當下熱播的電視劇不乏養老主題,比如《外科風雲》裡急診科醫生為方便老年人就醫,搭建“移動初診平台”,通過網絡就能請醫生先做初步診斷和處理,然後再決定要不要去醫院;比如《中國關系》裡馬伊琍演的海歸建築師,為了爺爺一心要建造一座低價格的、從各種設計上都适合老人居住的養老院。這些被演繹的故事背後,一方面是現實即如此——中國老年人口目前2.2億,單拎出來就能組成一個世界大國;另一方面是,越來越多執着而智慧的年輕人,正在“老齡”這個領域裡打造自己一生的事業,青松康複護理集團總裁的王燕妮就是其中一位。青松康複護理集團催人奮進的“青松之家”
每天都在進行的工作推進讨論隻問“需不需要做,能不能做”
2000年互聯網興起之時,王燕妮剛剛畢業,進入到摩托羅拉工作。面對移動互聯網市場的商業機會,她主動請求去新部門做研究。也是畢業後的這三四年,王燕妮回湖北看望爺爺以前的同事、朋友們,看到他們身體和精神狀況與以前判若兩人讓她心酸,懷念爺爺的王燕妮心裡總有個疙瘩:“有什麼可以為這些老朋友做的?”就是在這時,她在工作中也發現到人口老齡化的問題,而且越研究越發現“這是未來一個大的社會趨勢,而且做的人少”。王燕妮怎麼想都覺得這事兒跟自己有關:“必須撸起袖子去做,才有可能改變一些現狀。”

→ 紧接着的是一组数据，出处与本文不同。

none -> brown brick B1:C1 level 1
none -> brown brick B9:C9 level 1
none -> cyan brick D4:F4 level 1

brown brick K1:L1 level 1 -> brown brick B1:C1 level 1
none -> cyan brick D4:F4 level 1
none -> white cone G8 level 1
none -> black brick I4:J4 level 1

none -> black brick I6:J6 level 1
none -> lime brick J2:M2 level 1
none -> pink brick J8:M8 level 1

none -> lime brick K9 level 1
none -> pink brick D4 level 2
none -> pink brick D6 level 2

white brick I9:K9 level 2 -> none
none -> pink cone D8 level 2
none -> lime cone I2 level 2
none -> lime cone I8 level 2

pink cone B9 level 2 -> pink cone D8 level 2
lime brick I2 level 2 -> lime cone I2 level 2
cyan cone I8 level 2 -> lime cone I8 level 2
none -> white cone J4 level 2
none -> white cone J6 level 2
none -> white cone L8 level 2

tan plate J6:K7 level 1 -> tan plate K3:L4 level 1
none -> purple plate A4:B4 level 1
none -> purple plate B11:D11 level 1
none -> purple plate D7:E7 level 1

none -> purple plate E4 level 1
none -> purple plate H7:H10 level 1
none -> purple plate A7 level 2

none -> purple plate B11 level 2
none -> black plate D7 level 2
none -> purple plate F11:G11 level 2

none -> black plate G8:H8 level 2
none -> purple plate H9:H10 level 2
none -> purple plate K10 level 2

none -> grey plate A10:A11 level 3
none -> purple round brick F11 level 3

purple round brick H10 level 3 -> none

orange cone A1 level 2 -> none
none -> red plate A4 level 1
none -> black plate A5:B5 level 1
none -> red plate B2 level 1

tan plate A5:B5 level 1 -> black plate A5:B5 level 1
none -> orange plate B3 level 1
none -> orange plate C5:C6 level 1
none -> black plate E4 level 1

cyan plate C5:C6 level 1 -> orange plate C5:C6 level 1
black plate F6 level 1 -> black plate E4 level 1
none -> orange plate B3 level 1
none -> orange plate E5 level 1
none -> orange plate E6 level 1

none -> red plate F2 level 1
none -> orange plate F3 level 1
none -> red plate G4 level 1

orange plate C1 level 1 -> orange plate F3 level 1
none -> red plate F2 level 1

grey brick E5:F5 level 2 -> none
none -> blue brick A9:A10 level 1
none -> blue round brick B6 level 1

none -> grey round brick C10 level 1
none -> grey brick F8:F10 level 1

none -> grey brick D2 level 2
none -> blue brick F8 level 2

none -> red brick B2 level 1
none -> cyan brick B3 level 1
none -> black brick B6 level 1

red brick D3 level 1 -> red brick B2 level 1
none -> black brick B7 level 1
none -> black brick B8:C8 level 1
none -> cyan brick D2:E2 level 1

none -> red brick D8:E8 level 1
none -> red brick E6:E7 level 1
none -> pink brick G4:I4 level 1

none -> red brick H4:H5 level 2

“進入老年産業創業是件大事,不是簡簡單單找幾個人開個小店就能解決的事兒”。為了創辦青松,2002年王燕妮果斷辭職,到全球排名第一的法國INSEAD商學院專門學習,系統化地去了解創業所有過程和需要掌握各方面的知識和技能。在專攻商業計劃的實戰課上,王燕妮和自己的創業團隊小組反複研讨分析,不斷完善“中國老年産業商業計劃書”。兩年後,王燕妮畢業回國,談下的天使投資已有20多萬美金,身邊的朋友、老師、教授們也都投了錢。此時,她25歲。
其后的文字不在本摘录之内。